To help you find a solution, we'll break down what you need to look for in a MiFID II compliance tool. We'll go into depth on regulatory change management, a solution that gives compliance teams a reliable way to track and manage regulatory changes, and streamline internal processes.

In this article:

Vixio is a regulatory change management platform built specifically for financial services, payments, and gambling compliance teams. Book a demo to see how it works for you. 

MiFID II: State of play in 2026 

MiFID II is the directive that governs firm conduct, investor protection, and the authorisation of investment firms. As a directive, it requires national transposition, meaning each EU member state must incorporate it into domestic law. That process introduces variation, and permitted differences (national discretions) mean the same underlying requirement can look meaningfully different depending on where you operate. 

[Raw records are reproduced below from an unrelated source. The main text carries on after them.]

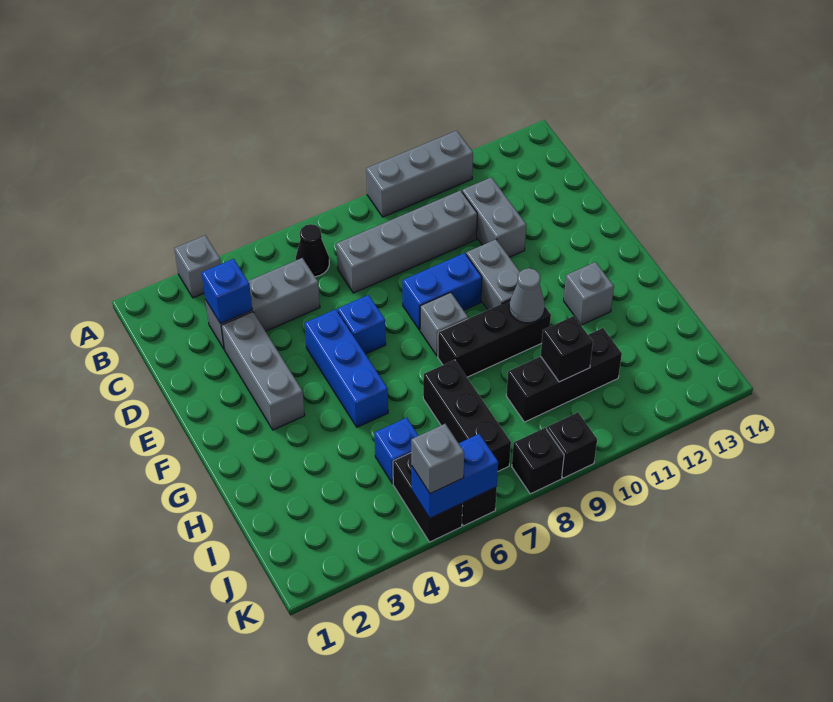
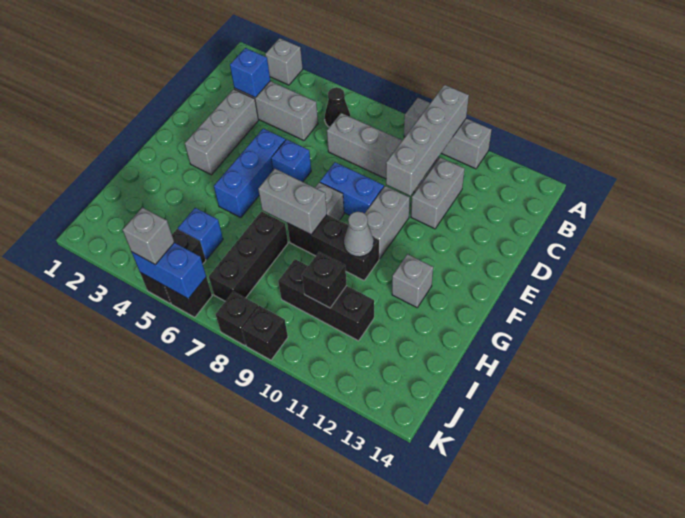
none -> grey brick A10:D10 level 2
none -> grey brick G7:G8 level 2

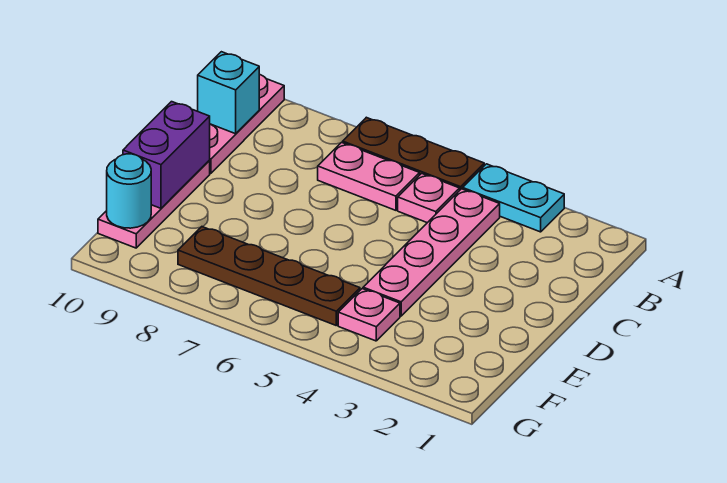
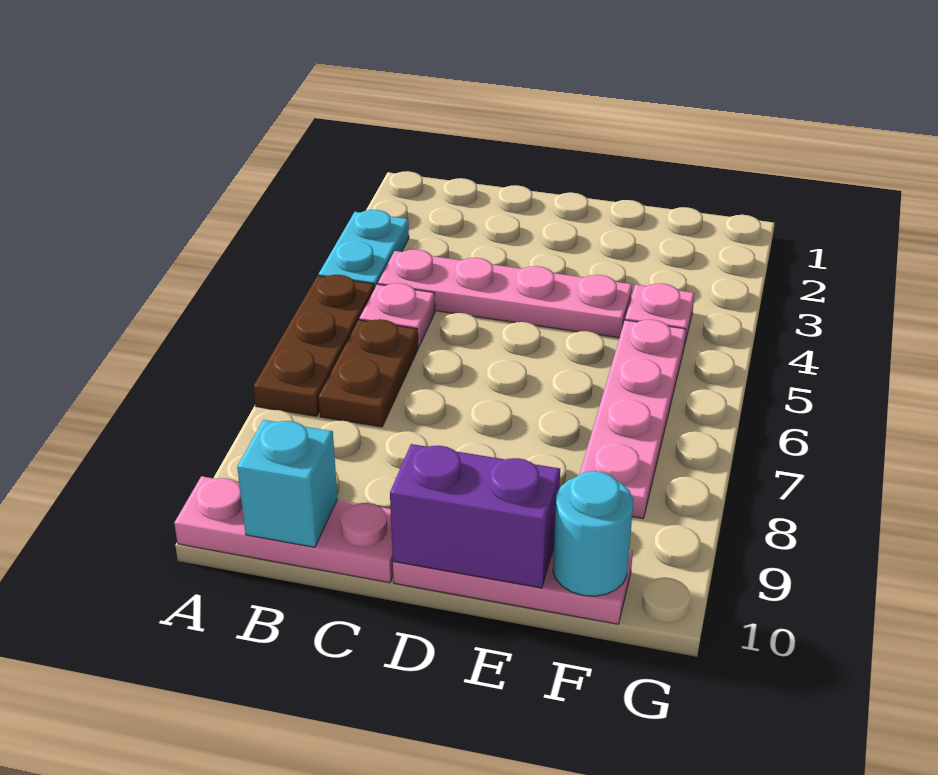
pink plate B6:B7 level 1 -> brown plate B6:B7 level 1
brown plate F5:F8 level 1 -> pink plate F5:F8 level 1

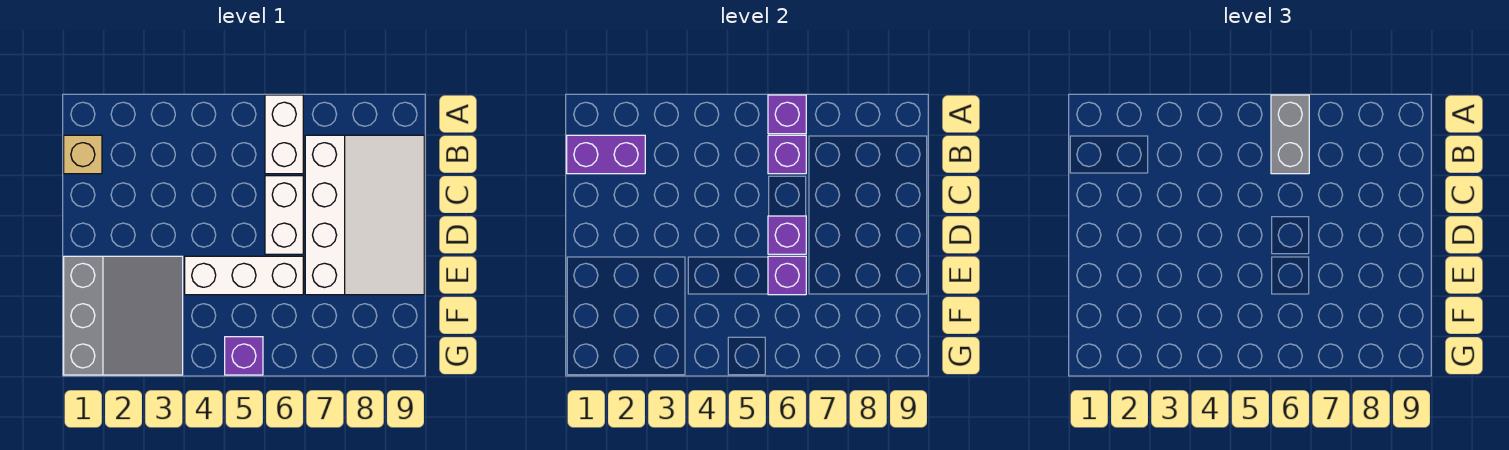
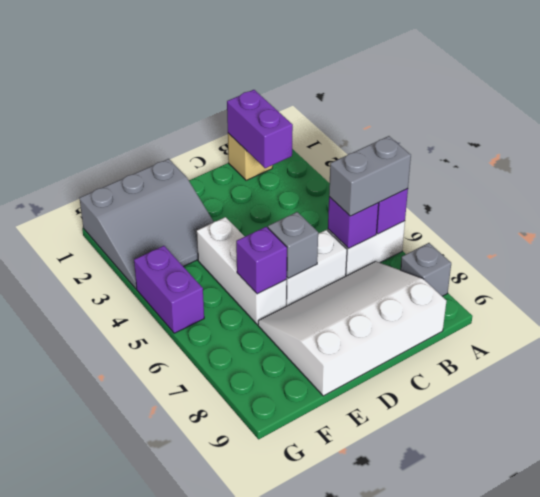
none -> grey brick A8 level 1
white slope B7:E9 level 1 top 7 -> white slope B7:E9 level 1 top 9
purple brick D6 level 2 -> grey brick D6 level 2
purple brick G5 level 1 -> purple brick G4:G5 level 1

Then we have MiFIR, which is the regulation that sets out transparency and reporting requirements for how markets actually operate. Because it's a regulation rather than a directive, it applies directly across the EU without transposition. This makes it more uniform in theory, but no less complex in practice.

MiFID II isn't just one regulation to track. It's a constantly expanding body of secondary legislation, national transpositions, and regulator guidance that stretches across 27 EU member states and underpins financial markets. 

As a result, staying current with MiFID II requires monitoring dozens of sources simultaneously, interpreting how requirements apply differently across jurisdictions, and tracking deadlines that vary by member state. 

Most compliance teams are doing this manually, and as a result, it can be difficult to catch everything that matters.

Which firms and entities fall under MiFID II?

MiFID II has a wide reach across the European Union financial system.

It covers:

  • Investment firms (brokers, dealers, portfolio managers, advisers providing investment services)
  • Credit institutions that trade in financial instruments
  • Market operators: stock exchanges, multilateral trading facilities (MTF), organised trading facilities (OTF)
  • Data reporting services
  • Certain commodity dealers

If your business deals in financial products or financial instruments (shares, bonds, derivatives), MiFID II almost certainly applies to you in some form.

Why MiFID II is so difficult to monitor manually

MiFID II is unusually prescriptive. The European Commission's list of current secondary regulations alone runs more than ten pages long. On top of that, every national competent authority in every member state can publish its own guidance, in its own language, on its own schedule.

Also, individual national competent authorities in all member states can and do publish their own guidance. 

For example, the Finnish Financial Supervisory Authority regularly updates its regulations and guidelines for alternative investment fund managers and investment firms, including rules on authorisation, ownership and governance. This kind of update is easy to miss if you aren’t actively monitoring the Finnish regulator’s website.

National discretions compound the problem further. Member states are permitted to deviate from certain requirements within defined limits. 

Payment for order flow is a live example. There's a general EU ban on brokers receiving payments for directing clients to specific trading platforms, but Germany was permitted to defer application until June 2026. 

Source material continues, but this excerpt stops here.